Lee A D Cooper et al. Am J Pathol. 2012 May.

Abstract

The Cancer Genome Atlas (TCGA) project has generated gene expression data that divides glioblastoma (GBM) into four transcriptional classes: proneural, neural, classical, and mesenchymal. Because transcriptional class is only partially explained by underlying genomic alterations, we hypothesize that the tumor microenvironment may also have an impact. In this study, we focused on necrosis and angiogenesis because their presence is both prognostically and biologically significant. These features were quantified in digitized histological images of TCGA GBM frozen section slides that were immediately adjacent to samples used for molecular analysis. Correlating these features with transcriptional data, we found that the mesenchymal transcriptional class was significantly enriched with GBM samples that contained a high degree of necrosis.
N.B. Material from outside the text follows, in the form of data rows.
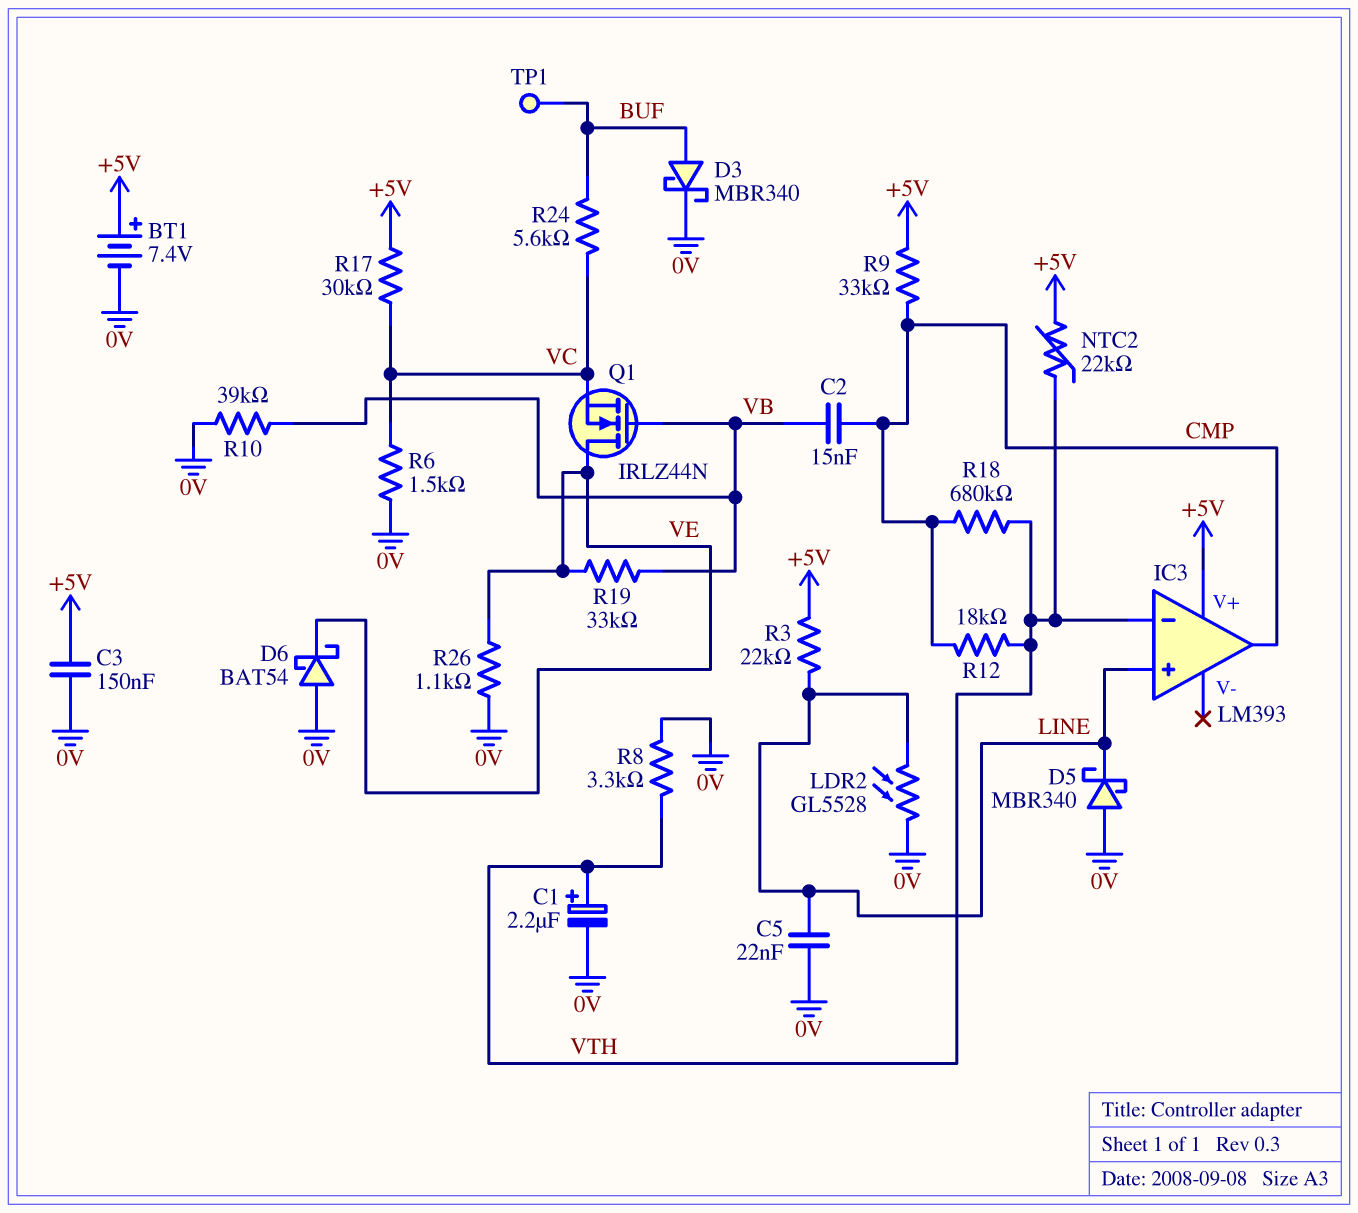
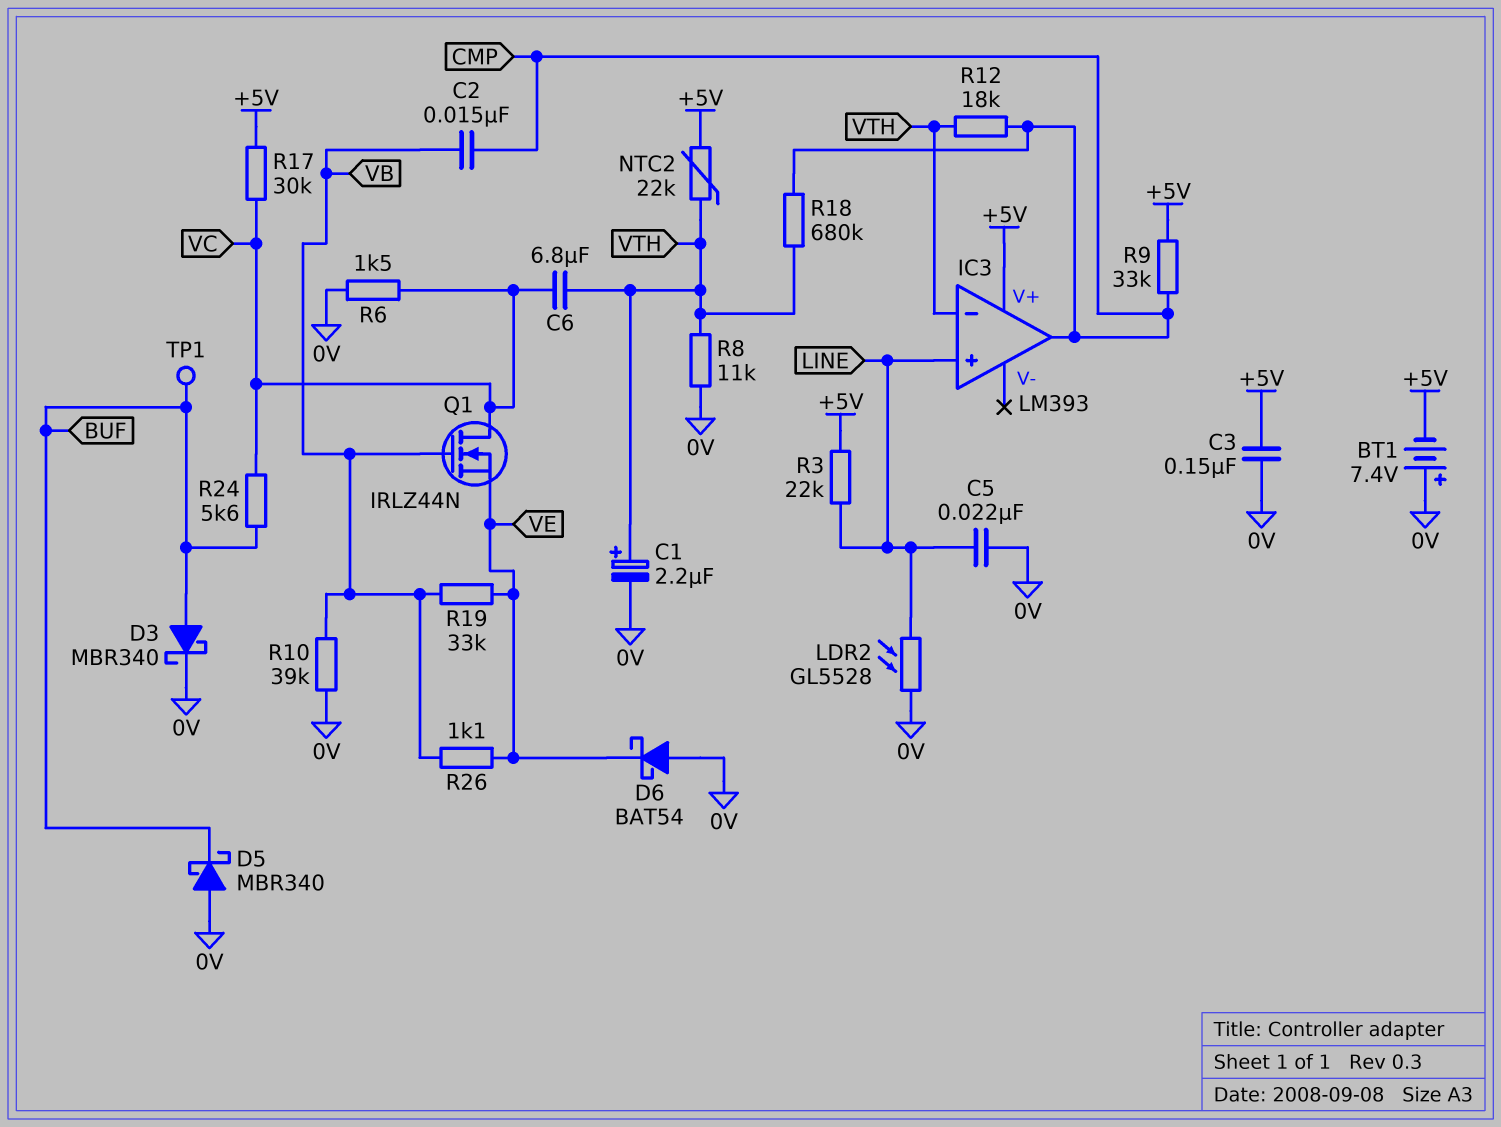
BT1: 7.4V (plus +5V, minus 0V) -> 7.4V (plus 0V, minus +5V)
C6: none -> 6.8uF (VC, VTH)
D5: schottky MBR340 (A 0V, K LINE) -> schottky MBR340 (A 0V, K BUF)
Q1: NMOS IRLZ44N (G VB, D VE, S VC) -> NMOS IRLZ44N (G VB, D VC, S VE)
R8: 3.3k (0V, VTH) -> 11k (0V, VTH)
R26: 1.1k (0V, VE) -> 1.1k (VB, VE)

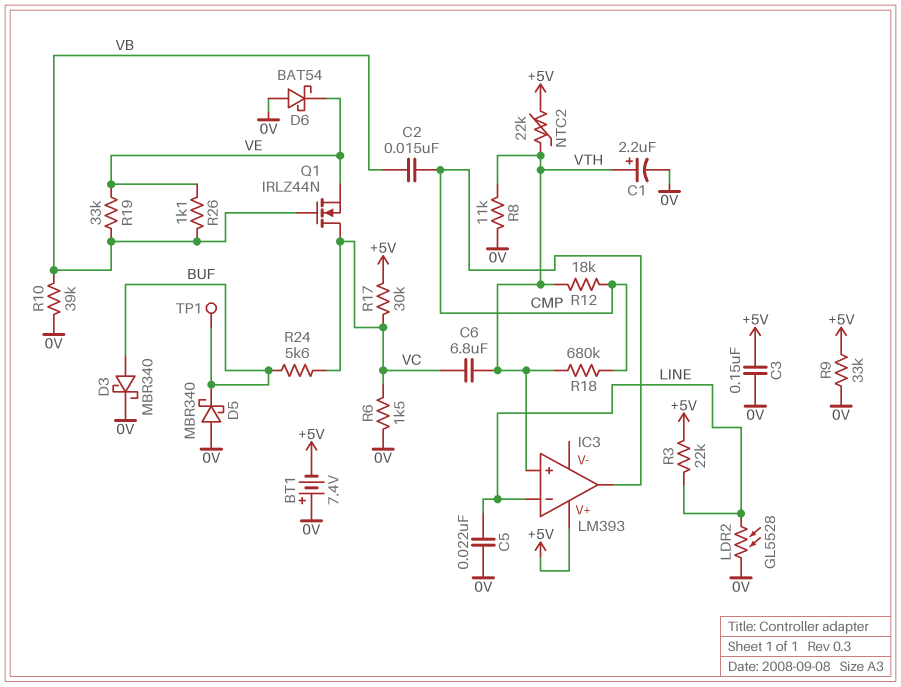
IC3 pin in+: LINE -> VTH
IC3 pin in-: VTH -> LINE
R9: 33k (+5V, CMP) -> 33k (+5V, 0V)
Furthermore, among 2422 genes that correlated with the degree of necrosis in GBMs, transcription factors known to drive the mesenchymal expression class were most closely related, including C/EBP-β, C/EBP-δ, STAT3, FOSL2, bHLHE40, and RUNX1. Non-mesenchymal GBMs in the TCGA data set were found to become more transcriptionally similar to the mesenchymal class with increasing levels of necrosis. In addition, high expression levels of the master mesenchymal factors C/EBP-β, C/EBP-δ, and STAT3 were associated with a poor prognosis. Strong, specific expression of C/EBP-β and C/EBP-δ by hypoxic, perinecrotic cells in GBM likely account for their tight association with necrosis and may be related to their poor prognosis.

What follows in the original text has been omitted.